Start of Given information
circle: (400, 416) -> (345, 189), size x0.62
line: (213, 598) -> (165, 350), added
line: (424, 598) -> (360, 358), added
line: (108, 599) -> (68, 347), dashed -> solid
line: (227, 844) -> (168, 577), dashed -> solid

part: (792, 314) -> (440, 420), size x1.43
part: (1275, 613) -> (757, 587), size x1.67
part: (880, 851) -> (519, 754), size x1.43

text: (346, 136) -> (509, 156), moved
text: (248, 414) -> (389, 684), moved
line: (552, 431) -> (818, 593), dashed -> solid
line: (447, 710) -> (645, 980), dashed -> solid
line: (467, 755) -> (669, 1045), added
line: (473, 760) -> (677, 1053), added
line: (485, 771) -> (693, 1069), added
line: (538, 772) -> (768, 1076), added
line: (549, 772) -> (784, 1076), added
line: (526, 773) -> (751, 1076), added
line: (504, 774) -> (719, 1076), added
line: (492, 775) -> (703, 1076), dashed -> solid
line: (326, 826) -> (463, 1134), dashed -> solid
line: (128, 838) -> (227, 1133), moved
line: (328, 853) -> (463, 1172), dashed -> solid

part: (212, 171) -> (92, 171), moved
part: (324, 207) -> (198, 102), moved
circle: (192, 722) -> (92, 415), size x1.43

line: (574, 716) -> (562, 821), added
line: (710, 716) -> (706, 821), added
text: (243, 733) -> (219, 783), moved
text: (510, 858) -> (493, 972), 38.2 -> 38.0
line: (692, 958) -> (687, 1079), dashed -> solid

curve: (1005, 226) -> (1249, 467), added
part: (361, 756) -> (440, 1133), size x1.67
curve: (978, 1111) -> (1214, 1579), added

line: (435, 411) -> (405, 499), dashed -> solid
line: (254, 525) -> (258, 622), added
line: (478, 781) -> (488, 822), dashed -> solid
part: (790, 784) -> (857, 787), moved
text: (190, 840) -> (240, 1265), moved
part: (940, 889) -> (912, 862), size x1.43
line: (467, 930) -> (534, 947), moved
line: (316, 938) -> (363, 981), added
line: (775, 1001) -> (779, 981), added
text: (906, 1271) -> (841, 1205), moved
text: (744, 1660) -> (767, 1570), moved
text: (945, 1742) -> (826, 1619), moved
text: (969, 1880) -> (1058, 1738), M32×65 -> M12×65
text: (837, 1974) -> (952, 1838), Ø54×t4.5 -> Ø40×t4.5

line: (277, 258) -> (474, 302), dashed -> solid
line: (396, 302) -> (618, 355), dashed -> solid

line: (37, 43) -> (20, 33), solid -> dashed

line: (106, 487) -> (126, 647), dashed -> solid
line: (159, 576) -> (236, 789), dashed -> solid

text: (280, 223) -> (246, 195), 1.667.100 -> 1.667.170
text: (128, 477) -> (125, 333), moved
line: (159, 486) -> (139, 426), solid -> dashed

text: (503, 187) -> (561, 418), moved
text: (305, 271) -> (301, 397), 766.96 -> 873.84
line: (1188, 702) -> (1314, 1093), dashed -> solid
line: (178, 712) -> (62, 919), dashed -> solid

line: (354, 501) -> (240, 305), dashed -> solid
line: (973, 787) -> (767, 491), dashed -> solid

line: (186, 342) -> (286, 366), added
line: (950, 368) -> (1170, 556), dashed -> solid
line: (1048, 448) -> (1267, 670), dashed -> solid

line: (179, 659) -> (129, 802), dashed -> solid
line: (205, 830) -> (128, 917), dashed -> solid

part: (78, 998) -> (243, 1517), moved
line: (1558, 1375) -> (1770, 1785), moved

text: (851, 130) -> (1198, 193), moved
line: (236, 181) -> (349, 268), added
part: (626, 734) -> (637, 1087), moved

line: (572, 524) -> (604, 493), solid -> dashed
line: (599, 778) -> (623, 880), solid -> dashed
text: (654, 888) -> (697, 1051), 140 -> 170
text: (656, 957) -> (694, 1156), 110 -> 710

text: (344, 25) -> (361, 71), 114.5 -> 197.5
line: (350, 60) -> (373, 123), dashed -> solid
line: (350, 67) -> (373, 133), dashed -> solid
End of Given information
- **Task instructions**
Find the lines above that contain "circle" and give their count, with nothing added.

- **Solution to this task**
2